Ma frustration tenait à la manière dont l’œuvre a été achevée après sa mort. Au cours du processus de re-création de cette œuvre, c’est dans l’écriture d’orchestre que j’ai trouvé le plus grand plaisir. De toutes les pièces du Requiem, seul l’Introitus a été orchestré par Mozart. Même dans les pièces suivantes où il a écrit les parties vocales, les inserts d’orchestre sont très parcellaires. Je suis un amoureux de l’orchestre mozartien : dans toutes ses œuvres, l’orchestre représente le parfait écrin aux joyaux que sont ses compositions. Dans le Requiem, j’ai mis toute ma connaissance et mon expérience de l’orchestre au service de l’écriture vocale, afin d’y retrouver le plaisir, absent pour moi dans la version habituelle.
CLASSIQUENEWS : Quel est pour vous le sens de ce Requiem et que nous révèle-t-il de Mozart au moment où il l’écrit ?

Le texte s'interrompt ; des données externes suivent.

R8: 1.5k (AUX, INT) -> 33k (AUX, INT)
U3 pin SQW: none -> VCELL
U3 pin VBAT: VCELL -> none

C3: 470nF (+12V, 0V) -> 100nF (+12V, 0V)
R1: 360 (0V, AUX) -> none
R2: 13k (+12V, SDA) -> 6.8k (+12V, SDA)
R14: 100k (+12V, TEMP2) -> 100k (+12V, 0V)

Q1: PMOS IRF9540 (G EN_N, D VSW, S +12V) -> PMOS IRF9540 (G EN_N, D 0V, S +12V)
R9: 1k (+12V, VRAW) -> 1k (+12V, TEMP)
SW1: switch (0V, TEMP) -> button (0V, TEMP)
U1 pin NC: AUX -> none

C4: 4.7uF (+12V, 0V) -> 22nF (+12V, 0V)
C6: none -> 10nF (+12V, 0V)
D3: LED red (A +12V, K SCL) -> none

Pierre-Henri Dutron : Contrairement à l’opinion la plus courante, je suis certain que le Requiem représentait pour Mozart un challenge, une œuvre pour laquelle il avait de grandes ambitions créatives et qu’il ne prenait absolument pas à la légère. Le meilleur indice est pour moi qu’il a attendu d’avoir fini toutes ses autres commandes avant de s’y atteler, comme s’il avait besoin d’avoir la « tête libre » afin de pouvoir se lancer dans le travail. Il a aussi réalisé des brouillons : c’est très rare chez Mozart, qui est connu pour avoir la plume facile et écrire directement au propre.
Il y avait certainement un enjeu professionnel, puisque Mozart visait le poste de maître de chapelle à la cathédrale de Vienne, mais aussi un enjeu artistique personnel. Quand la commande du Requiem arrive, Mozart n’a pas réellement composé de musique sacrée depuis la Messe en ut 8 ans avant, à l’exception de quelques brouillons lacunaires. Or les pièces du Requiem qu’il a lui-même écrites témoignent toutes d’une écriture nouvelle, un style « tardif » naissant dont on voit aussi les prémisses dans la Flûte enchantée, l’Ave Verum Corpus et le Concerto pour clarinette (toutes trois datant de 1791). Ce style se caractérise notamment par un resserrement du matériau créatif, une économie de moyens et une intégration nouvelle du contrepoint à son écriture habituelle. A cet égard, le Requiem est selon moi une tentative de rassembler dans une œuvre sacrée la somme de ses expérimentations récentes, et de les pousser plus loin.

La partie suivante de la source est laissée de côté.